Wer sich für abnormale Stadtbewohner innert der italienischen Westernlichtspiele begeistern kann, der sollte sich unbedingt TÖTE, DJANGO geben, denn dort läuft eine ganze Armada von Psychopathen auf. Etwas gesitteter, aber nicht minder exzentrisch geht es in DIE SICH IN FETZEN SCHIESSEN und dessen Remake WILLKOMMEN IN DER HÖLLE zu. Da beide Filme innerhalb eines verlassenen Westernkaffs spielen, möchte ich diese im Kontext der Geisterstadt-Western-Lichtspiele, an Ihr finsteres Herz legen. Und um die Ghost-Town-Revue effektiv abzuschließen, könnten Sie, fidel und flexibel wie Sie nun mal sind, ganz fix über den großen Teich nach QUANTEZ hüpfen und eben jene mit Dorothy Malone und dem Tausendsassa Fred MacMurray beseelte TOTE STADT besuchen sowie simultan einen überaus sehenswerten amerikanischen Western konsumieren.

 

Bei eben genannten Filmen handelt es sich, FÜR DOLLARS INS JENSEITS eingeschlossen, um so genannte B-Filme. Eine Bezeichnung mit der ich mich nicht wirklich arrangieren und schon gar nicht anfreunden kann wie mag. Die Filme wurden halt kostengünstig inszeniert, um im Zuge ihrer Kinoeinsätze zumindest einen kleinen Gewinn einzufahren. Nebst dem erfüll(t)en sie die Erwartungen eines ganz bestimmten Publikums und hielten sich dementsprechend auch an bestimmte Regeln wie Formeln, was sie schlussendlich zu kostengünstig inszenierten Genrefilmen, eine Bezeichnung, die nach meinem Dafürhalten deutlich respektvoller klingt, macht(e). Um es etwas deutlicher zu sagen: Die Ramones haben zwar keine Gitarrensolis gespielt, aber - und da werden mir diejenigen, die grundehrlichen Rock´n´Roll zu schätzen wissen, auch beipflichten - trotzdem oder gerade deshalb (!) überaus starke, wenn auch simpel konstruierte, Songs komponiert.

 

FÜR DOLLARS INS JENSEITS lässt sich definitiv als Giuseppe Varis beste Westernregiearbeit ausbuchstabieren.
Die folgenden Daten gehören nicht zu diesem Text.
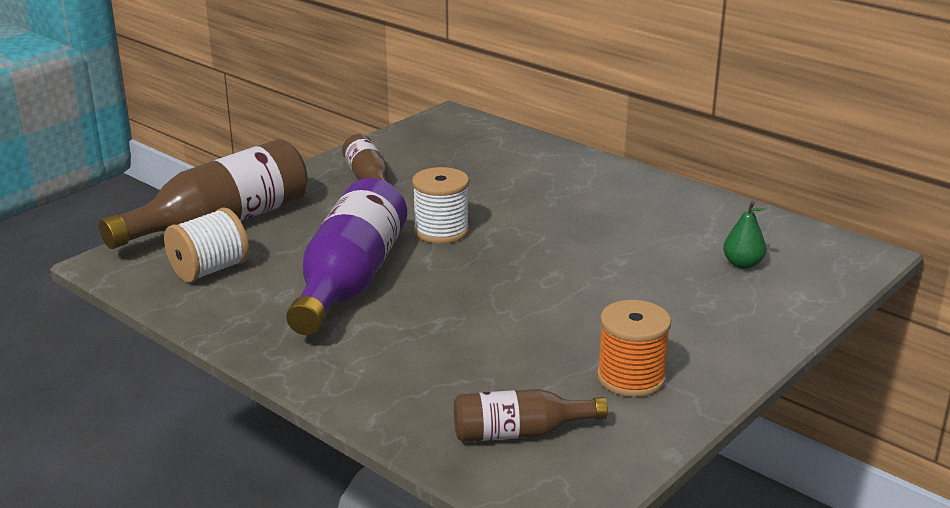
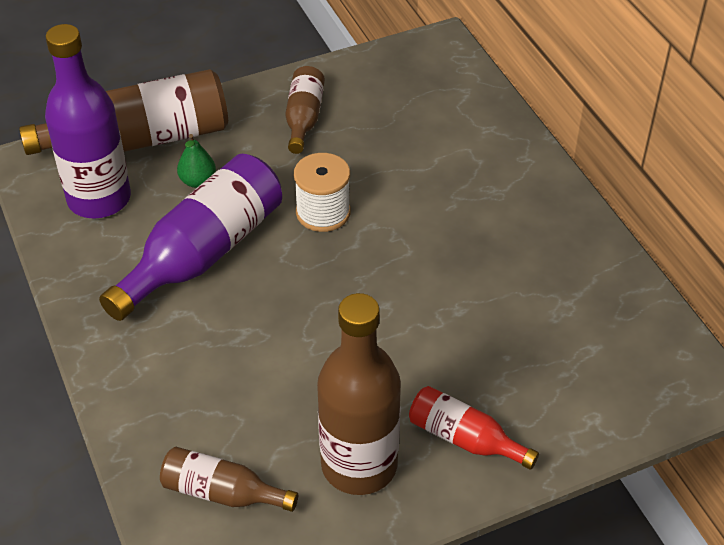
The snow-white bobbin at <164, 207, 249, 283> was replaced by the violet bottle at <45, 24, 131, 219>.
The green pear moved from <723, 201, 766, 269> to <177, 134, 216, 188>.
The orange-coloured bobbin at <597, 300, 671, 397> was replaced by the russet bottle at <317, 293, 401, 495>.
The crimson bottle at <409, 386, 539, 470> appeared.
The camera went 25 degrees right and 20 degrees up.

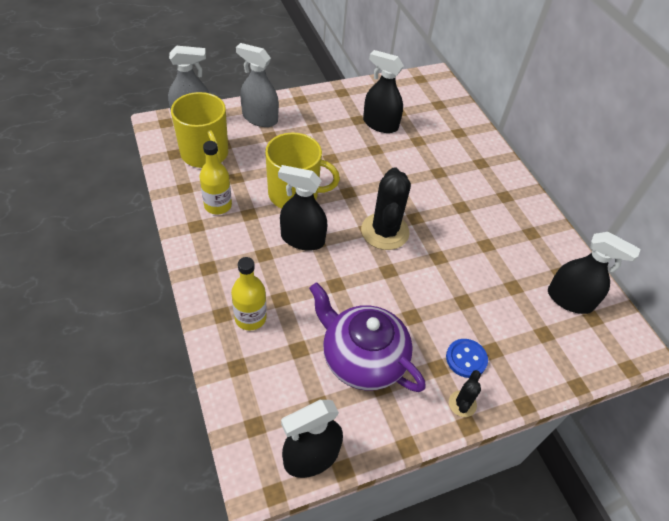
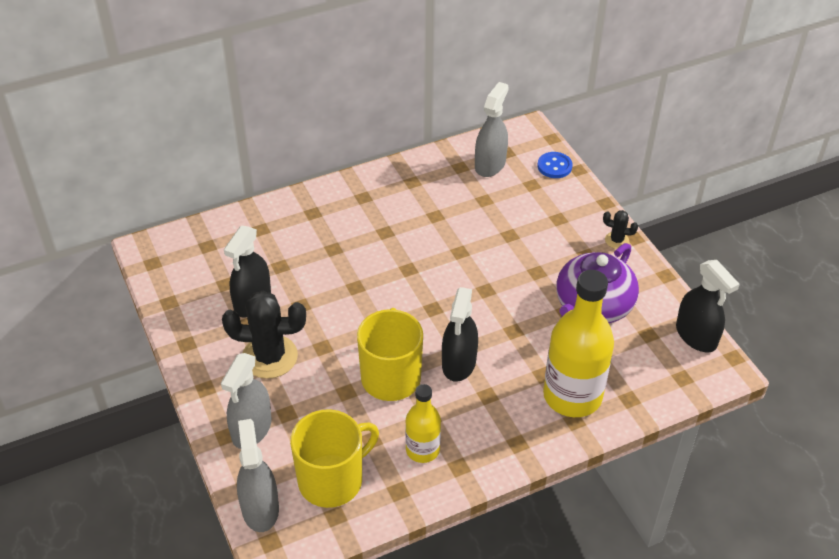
The black cactus moved from <361, 167, 411, 250> to <222, 291, 306, 379>.
The black spray cleaner at <548, 232, 640, 314> became the ash-grey spray cleaner at <475, 82, 509, 177>.
The royal blue button moved from <446, 339, 488, 378> to <537, 152, 573, 178>.
The bright yellow bottle at <231, 257, 267, 331> changed to 1.81 times the size.
The camera went 90 degrees left and 5 degrees down.

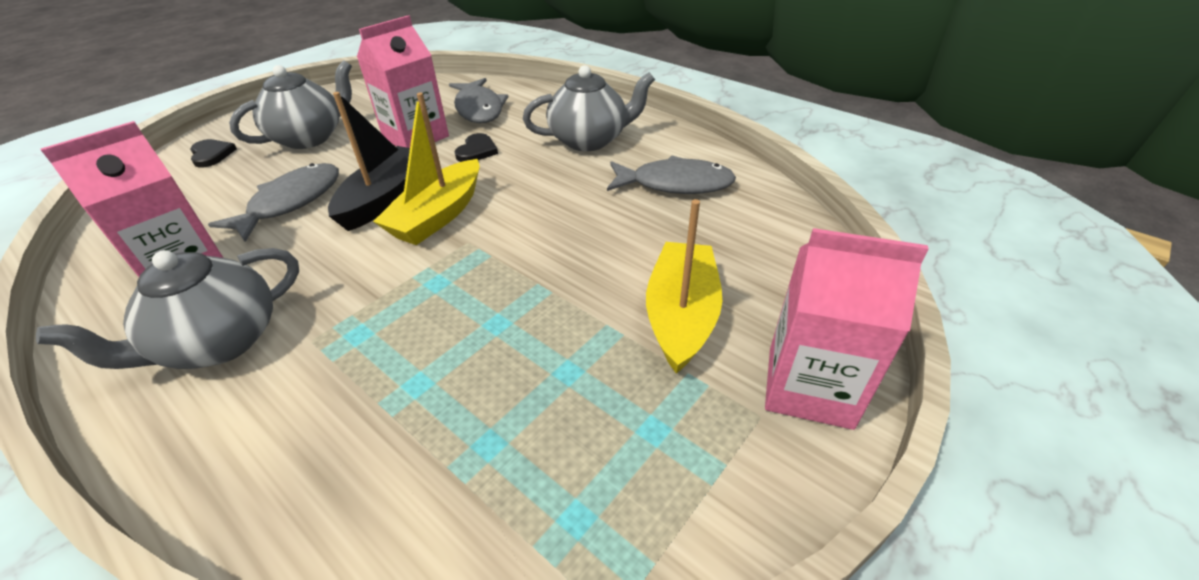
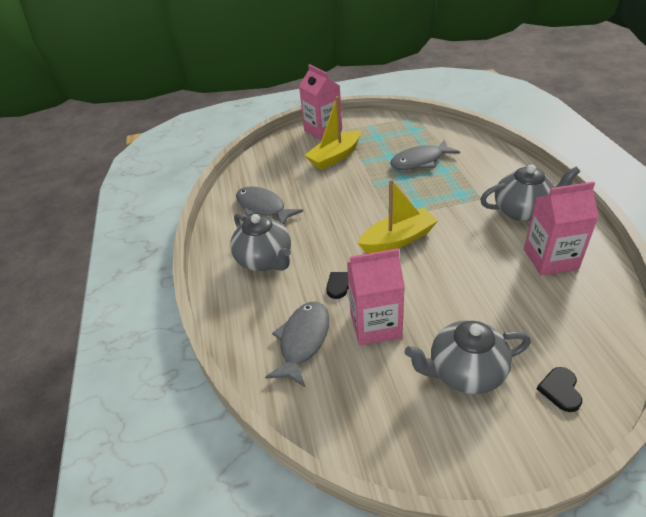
The ash-grey teapot at <523, 65, 655, 151> turned 150 degrees counterclockwise.
The ash-grey toy fish moved from <208, 163, 339, 242> to <390, 140, 460, 170>.
The black sailboat at <328, 92, 410, 231> disappeared.
The camera went 140 degrees left and 0 degrees up.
Ein fortwährend fesselnder Film, der das Geheimnis um Mord und einem Geldschatz mit der „The South will rise again-Thematik“ verwebt. Währenddessen nutzen der Regisseur wie sein Drehbuchautor die Kraft von überraschenden Wendungen, um den Zuschauer tief in ihren Film hineinzuziehen. Freilich ist dieses rundum gelungene Werk auch mit einigen Grausamkeiten ausgestattet, aus denen sich notabene kein Selbstzweck lesen lässt, sodass diesem durch und durch geilen Film keine Gewaltverherrlichung nachgesagt werden kann, was dem vom Filmdienstler gern eingesetztem Verrissinstrument auch ganz fix die Kräfte raubt.